Ce texte était prévu à la suite de Les Hommes agiles (Grand roman d’aventures et d’anticipation), mais faute de place… Bref, le voici :

Quand le feu de Dijon se verra de Paris (Anticipation)

Comment s’effectuera, dans quelques années, un voyage aérien de nuit.

Nous sommes en 1924…

Une horloge tinte dix coups quand nous arrivons au Bourget. Nuit noire. Sur le terrain, des points lumineux autour de l’avion qui nous attend.

On nous conduit aussitôt. Nous voilà dans les confortables sièges du wagon aérien. La porte est refermée.

Nous entendons des paroles étouffées à travers les vitres. Essence, contact, démarrage, envol.

L’avion éteint ses phares. Maintenant, il prend de la hauteur. Mon compagnon de route n’est autre que M. Laurent Eynac.

Nous allons à Dijon.

Depuis 1923, le service Paris-Constantinople fonctionne de nuit… Avec nous, quelques commerçants que leurs affaires appellent en Europe orientale.

— Qui eût dit, il y a deux ans, que les voyages aériens de nuit dussent se réaliser si rapidement ?

— C’était à prévoir, répond le ministre de l’air. Avec l’allongement des trajets, il était impossible de les effectuer entre le lever et le coucher du soleil. En outre, le passager aérien est devenu un homme d’affaires qui n’a pas de temps à perdre. Enfin, les conditions atmosphériques sont, presque toujours, surtout l’hiver, plus favorables de nuit que de jour… Mais voici notre guide… Regardez !…

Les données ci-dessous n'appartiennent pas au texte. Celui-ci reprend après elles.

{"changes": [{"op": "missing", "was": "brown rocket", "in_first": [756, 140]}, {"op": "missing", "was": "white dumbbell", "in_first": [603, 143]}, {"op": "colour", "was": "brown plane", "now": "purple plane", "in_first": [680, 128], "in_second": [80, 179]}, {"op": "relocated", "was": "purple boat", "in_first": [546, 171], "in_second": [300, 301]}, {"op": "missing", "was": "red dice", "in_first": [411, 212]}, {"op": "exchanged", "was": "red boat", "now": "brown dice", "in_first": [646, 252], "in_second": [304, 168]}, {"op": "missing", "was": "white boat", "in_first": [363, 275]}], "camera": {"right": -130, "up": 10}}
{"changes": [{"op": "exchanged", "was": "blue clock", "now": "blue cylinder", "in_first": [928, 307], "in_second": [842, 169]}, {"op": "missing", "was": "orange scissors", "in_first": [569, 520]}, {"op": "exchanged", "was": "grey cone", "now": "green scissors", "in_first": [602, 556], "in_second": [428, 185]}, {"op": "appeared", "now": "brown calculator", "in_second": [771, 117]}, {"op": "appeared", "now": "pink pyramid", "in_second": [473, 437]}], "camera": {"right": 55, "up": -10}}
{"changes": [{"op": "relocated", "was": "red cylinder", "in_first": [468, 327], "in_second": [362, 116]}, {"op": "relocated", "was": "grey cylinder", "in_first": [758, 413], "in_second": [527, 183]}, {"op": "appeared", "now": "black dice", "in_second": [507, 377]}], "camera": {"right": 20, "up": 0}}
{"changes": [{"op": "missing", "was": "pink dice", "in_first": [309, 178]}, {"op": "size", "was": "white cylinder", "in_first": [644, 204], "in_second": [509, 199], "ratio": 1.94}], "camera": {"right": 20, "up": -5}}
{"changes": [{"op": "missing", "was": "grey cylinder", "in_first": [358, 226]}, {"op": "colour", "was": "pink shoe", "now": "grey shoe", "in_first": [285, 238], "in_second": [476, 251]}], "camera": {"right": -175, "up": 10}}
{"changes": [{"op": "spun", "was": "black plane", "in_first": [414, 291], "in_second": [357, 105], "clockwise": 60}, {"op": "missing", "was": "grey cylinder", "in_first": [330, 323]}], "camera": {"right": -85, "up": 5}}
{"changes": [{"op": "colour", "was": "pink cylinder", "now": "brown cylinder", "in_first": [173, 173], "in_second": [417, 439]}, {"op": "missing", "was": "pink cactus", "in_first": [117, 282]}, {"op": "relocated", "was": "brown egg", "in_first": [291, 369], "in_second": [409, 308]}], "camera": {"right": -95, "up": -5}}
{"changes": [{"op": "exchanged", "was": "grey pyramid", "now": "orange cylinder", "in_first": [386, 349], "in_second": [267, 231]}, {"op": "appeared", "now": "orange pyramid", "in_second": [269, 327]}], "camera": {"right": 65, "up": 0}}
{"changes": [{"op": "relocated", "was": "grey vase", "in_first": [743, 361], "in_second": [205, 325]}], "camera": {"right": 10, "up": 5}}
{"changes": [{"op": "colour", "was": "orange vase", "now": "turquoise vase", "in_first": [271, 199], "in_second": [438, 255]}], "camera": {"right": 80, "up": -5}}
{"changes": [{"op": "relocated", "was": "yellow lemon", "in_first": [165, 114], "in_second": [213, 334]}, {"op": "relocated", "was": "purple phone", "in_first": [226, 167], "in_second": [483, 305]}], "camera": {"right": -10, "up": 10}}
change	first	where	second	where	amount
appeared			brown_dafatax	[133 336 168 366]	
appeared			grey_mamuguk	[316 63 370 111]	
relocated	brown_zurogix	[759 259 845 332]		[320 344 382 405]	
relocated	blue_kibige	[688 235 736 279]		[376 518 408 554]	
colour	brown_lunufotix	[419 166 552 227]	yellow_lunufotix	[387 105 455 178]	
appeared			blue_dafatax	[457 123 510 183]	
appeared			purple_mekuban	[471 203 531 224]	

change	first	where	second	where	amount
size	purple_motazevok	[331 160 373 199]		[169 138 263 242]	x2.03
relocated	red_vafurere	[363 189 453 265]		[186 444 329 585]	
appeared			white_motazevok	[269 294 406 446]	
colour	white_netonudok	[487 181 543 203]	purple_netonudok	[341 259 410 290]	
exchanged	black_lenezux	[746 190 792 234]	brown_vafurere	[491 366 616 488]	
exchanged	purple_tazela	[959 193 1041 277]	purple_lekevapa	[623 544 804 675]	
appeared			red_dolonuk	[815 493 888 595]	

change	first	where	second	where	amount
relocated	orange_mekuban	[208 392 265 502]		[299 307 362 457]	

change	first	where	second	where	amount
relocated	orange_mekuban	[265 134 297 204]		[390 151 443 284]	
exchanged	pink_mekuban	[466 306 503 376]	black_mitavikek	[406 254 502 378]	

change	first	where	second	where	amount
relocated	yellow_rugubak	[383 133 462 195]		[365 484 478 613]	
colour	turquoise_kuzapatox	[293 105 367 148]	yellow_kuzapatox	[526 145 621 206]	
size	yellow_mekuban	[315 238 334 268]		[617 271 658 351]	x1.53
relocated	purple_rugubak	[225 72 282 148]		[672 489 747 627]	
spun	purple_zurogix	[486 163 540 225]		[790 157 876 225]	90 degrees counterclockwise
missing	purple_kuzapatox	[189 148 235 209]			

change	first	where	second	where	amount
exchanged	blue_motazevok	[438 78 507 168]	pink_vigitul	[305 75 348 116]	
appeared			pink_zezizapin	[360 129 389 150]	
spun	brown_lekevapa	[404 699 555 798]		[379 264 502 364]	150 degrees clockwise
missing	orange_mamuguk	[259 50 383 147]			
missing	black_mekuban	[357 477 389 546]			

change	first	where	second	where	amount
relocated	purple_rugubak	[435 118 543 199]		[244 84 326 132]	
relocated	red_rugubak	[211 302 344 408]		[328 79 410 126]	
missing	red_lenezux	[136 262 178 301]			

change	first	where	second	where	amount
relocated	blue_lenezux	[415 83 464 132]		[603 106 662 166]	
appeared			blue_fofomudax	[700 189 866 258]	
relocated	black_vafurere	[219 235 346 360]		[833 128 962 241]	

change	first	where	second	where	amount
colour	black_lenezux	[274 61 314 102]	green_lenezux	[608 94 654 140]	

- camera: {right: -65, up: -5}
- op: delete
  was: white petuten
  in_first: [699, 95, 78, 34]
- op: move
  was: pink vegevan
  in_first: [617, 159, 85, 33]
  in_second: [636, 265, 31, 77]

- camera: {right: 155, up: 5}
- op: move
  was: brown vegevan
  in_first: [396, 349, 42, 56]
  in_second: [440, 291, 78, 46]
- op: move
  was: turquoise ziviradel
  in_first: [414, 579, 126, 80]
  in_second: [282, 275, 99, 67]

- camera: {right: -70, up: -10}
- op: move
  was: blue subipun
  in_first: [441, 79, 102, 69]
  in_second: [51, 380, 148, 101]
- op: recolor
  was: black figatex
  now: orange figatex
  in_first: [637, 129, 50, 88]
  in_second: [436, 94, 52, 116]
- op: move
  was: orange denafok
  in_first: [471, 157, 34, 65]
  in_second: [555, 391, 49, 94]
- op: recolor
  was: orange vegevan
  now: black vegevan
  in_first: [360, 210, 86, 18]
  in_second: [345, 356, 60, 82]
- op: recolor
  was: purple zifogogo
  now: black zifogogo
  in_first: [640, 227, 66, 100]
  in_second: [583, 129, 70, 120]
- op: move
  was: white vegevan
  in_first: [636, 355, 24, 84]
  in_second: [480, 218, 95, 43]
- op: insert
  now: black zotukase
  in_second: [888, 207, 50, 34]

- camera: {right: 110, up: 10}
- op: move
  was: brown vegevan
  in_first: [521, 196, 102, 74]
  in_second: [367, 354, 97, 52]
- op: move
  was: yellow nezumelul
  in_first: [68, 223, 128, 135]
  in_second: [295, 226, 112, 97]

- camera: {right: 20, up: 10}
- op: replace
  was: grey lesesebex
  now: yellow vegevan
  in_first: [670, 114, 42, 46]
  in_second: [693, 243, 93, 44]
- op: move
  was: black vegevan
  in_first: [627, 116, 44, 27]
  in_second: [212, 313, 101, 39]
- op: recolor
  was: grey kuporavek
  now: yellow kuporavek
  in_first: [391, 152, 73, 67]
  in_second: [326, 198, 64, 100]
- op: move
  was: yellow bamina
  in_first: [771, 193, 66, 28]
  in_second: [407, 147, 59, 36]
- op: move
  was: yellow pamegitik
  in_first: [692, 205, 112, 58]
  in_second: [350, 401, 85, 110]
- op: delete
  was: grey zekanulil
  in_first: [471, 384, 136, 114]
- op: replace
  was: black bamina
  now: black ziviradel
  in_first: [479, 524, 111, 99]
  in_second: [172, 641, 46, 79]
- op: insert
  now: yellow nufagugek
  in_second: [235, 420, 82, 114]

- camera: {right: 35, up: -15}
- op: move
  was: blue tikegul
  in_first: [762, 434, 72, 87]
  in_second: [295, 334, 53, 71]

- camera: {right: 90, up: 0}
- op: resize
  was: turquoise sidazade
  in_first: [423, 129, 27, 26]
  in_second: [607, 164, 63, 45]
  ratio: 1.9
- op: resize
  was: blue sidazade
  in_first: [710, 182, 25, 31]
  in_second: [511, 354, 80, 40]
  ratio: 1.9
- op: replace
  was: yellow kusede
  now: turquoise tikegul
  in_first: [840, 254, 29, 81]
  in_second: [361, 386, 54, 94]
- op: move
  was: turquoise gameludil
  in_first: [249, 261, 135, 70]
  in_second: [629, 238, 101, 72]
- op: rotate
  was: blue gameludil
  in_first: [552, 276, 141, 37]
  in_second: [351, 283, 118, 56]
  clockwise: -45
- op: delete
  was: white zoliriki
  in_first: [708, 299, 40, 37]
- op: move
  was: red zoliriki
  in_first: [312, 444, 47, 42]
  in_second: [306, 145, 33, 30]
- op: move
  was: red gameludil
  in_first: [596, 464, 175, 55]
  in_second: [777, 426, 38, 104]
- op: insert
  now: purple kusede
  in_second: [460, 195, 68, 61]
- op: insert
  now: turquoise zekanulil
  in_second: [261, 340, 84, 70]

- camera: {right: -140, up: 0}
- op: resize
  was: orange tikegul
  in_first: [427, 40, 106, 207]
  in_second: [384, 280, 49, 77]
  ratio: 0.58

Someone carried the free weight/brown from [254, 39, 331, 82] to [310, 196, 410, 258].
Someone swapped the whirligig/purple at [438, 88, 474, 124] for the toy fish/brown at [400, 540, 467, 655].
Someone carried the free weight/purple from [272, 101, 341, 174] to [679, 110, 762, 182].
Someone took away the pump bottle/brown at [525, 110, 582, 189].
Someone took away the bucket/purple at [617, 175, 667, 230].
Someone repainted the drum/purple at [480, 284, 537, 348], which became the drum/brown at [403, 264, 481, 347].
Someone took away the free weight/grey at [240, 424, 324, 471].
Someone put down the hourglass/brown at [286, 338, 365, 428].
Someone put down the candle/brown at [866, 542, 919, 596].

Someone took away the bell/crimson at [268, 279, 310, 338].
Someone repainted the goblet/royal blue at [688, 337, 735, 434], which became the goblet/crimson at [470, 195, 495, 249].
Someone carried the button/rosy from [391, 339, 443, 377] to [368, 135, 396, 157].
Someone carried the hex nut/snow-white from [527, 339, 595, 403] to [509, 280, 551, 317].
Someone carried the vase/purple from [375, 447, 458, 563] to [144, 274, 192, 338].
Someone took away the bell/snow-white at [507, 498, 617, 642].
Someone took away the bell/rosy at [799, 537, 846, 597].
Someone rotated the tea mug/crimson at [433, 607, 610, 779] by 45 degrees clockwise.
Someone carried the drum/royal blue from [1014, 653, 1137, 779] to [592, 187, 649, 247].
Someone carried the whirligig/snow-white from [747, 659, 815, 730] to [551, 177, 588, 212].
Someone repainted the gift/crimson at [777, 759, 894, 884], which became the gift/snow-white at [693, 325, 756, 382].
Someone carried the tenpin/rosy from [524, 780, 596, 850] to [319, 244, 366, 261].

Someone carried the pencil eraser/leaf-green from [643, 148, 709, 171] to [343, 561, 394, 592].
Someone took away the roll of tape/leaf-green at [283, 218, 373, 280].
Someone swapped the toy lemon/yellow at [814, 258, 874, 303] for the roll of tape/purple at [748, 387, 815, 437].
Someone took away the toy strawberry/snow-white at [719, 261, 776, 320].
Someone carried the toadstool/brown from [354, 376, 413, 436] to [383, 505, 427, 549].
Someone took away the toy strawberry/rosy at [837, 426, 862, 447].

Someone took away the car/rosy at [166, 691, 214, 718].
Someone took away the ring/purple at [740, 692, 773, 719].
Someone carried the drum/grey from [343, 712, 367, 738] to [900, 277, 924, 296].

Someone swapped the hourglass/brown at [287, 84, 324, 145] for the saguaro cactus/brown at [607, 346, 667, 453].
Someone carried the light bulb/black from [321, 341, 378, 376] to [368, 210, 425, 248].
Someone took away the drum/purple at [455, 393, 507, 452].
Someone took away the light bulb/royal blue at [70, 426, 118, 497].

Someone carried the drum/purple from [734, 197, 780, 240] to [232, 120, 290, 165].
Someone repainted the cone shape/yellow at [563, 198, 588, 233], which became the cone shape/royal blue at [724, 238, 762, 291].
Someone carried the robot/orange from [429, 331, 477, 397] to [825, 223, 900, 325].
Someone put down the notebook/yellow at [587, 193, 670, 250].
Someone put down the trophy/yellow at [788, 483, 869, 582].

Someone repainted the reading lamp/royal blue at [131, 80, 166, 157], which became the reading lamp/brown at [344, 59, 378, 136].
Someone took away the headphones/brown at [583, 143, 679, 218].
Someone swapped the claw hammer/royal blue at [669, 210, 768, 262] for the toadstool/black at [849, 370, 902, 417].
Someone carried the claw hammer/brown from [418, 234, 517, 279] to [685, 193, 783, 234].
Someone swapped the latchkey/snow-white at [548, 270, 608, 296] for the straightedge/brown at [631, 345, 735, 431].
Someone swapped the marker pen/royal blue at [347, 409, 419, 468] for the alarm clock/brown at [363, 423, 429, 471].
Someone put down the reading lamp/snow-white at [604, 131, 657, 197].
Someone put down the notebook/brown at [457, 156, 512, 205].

En avant, un peu à, droite, très au loin sur l’horizon, un éclair a jailli, mince,mais net.

Quelques secondes ; puis de nouveau, la lumière blanche perce la nuit.

— Le phare aérien de Sainte-Affrique, le plus puissant du monde !…

Voilà donc cet engin merveilleux dont on avait tant parlé et qui a une puissance de un milliard de bougies.

Au fur et à mesure que notre avion se rapproche, le feu de Dijon se précise et son panache blanc caresse maintenant tout un coin du ciel sombre.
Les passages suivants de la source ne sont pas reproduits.